At this year’s Workday Rising customer conference in Chicago, one of the most thought-provoking sessions featured Dr. Josh Davis, who specializes in helping businesses harness neuroscience research in his role as research director and lead professor at the Neuroleadership Institute. We sat down with Davis to discuss the business value of a diverse workforce, the impact of unconscious biases on our decisions, and what organizations and individuals can do to improve decision-making.
Can you recap why businesses should care about fostering workforce diversity and inclusion?
There’s pretty consistent evidence from industry, as well as from psychological and neuroscience research, that diversity tends to make companies more profitable. Diverse teams are more creative, accurate, and intelligent. So the simple business reason is that diverse teams drive better outcomes.
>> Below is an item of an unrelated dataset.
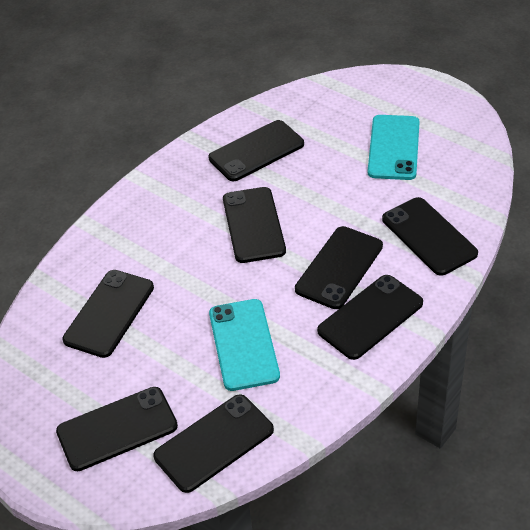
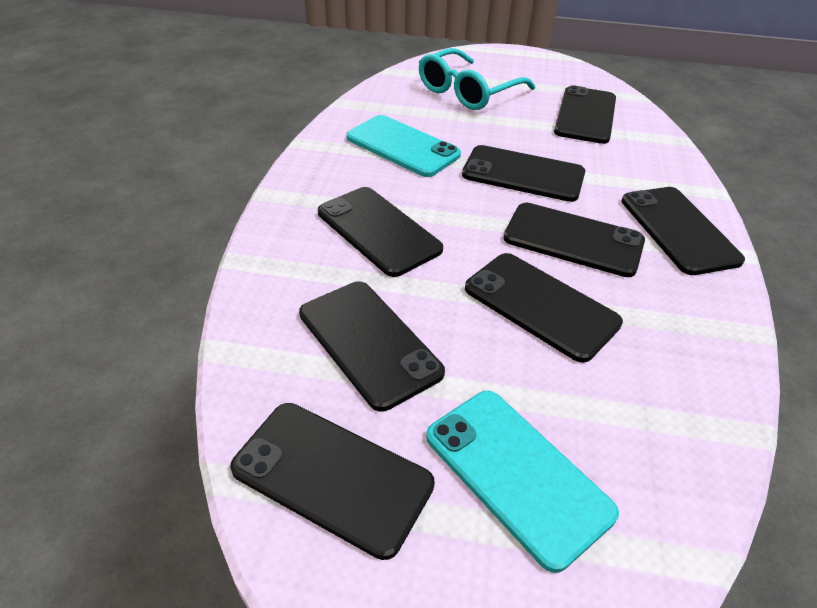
turquoise glasses: 0 -> 1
What is it about diverse teams that helps them perform better?
The effort of being in a diverse team makes us concentrate and think differently. The discomfort we feel when we’re interacting with someone who has different beliefs or a different background is really useful—it helps us dig deeper and gather more information, which in turn leads to better decisions. These benefits come from team members having different perspectives, which is not the same as simply being on opposite sides of an issue.
What’s really interesting is that in many ways this is counterintuitive. That discomfort people experience leads them to think that the work done by diverse teams is less accurate. Research shows that compared to diverse teams, homogenous teams think they’re more effective and more accurate, and they have greater confidence in their decisions. But the opposite is true.
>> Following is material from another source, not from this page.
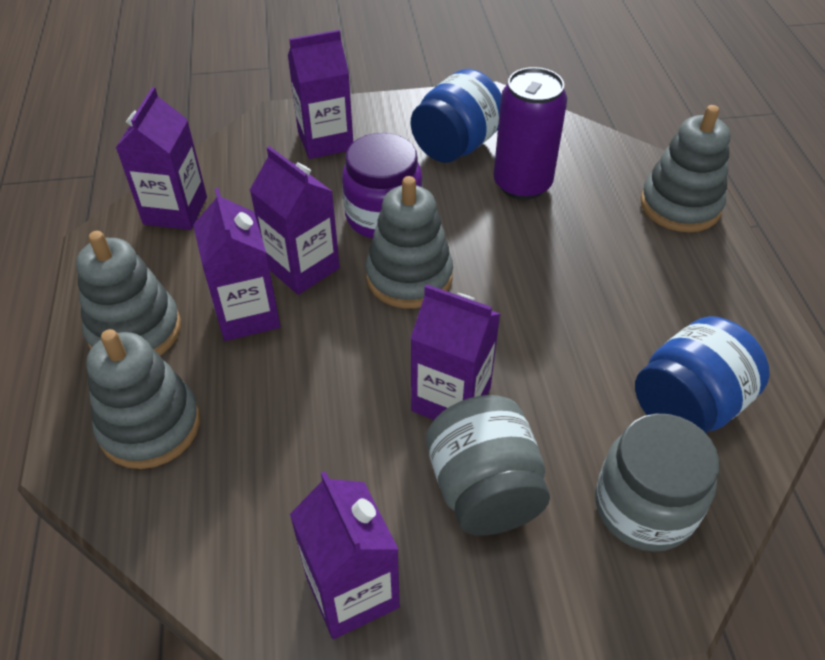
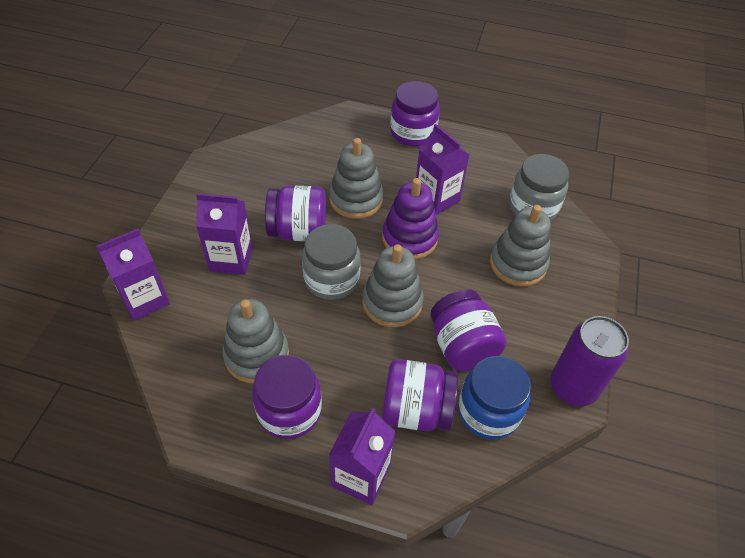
blue jar: 2 -> 1
purple carton: 6 -> 4
purple jar: 1 -> 5
purple stacking toy: 0 -> 1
At the Neuroleadership Institute, you speak about different kinds of bias and the brain science behind those biases. Can you briefly explain what exactly bias is?
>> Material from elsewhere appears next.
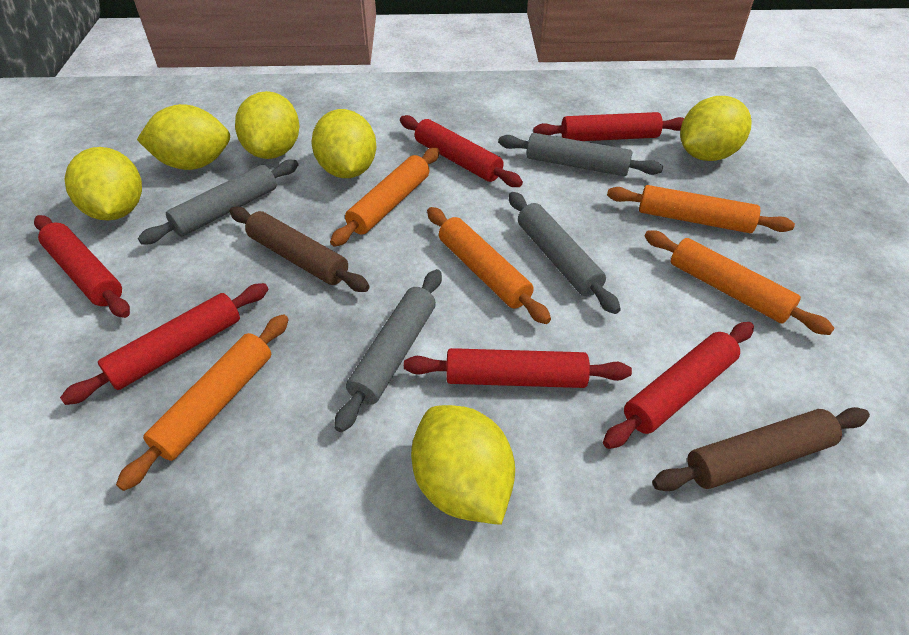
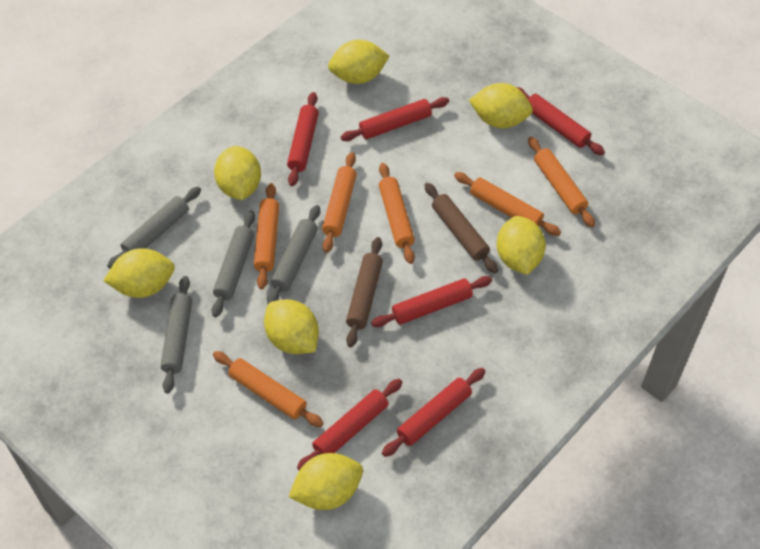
orange rolling pin: 5 -> 6
yellow lemon: 6 -> 7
The word bias has a bit of a bad rap. Bias doesn’t mean prejudice—prejudice is a conscious, deliberate decision to believe something. Bias can be thought of as leaning one way or another, based on our experience or something deeper. Biases help us get through our day without having to gather every bit of information for every decision we have to make. In fact, the more expert we are at something, the more we can rely on our biases.
The biases that we need to be concerned with are unconscious biases. From a neuroscience point of view, our brains have stronger associations towards certain things than others. For example, similarity bias makes us think that “people like me are better than others,” and distance bias has people believing that “closer things are better than ones that are distant.” Scientists have identified over 150 different types of biases. These unconscious or cognitive biases come into play in certain kinds of decisions and lead to outcomes that we aren’t happy with.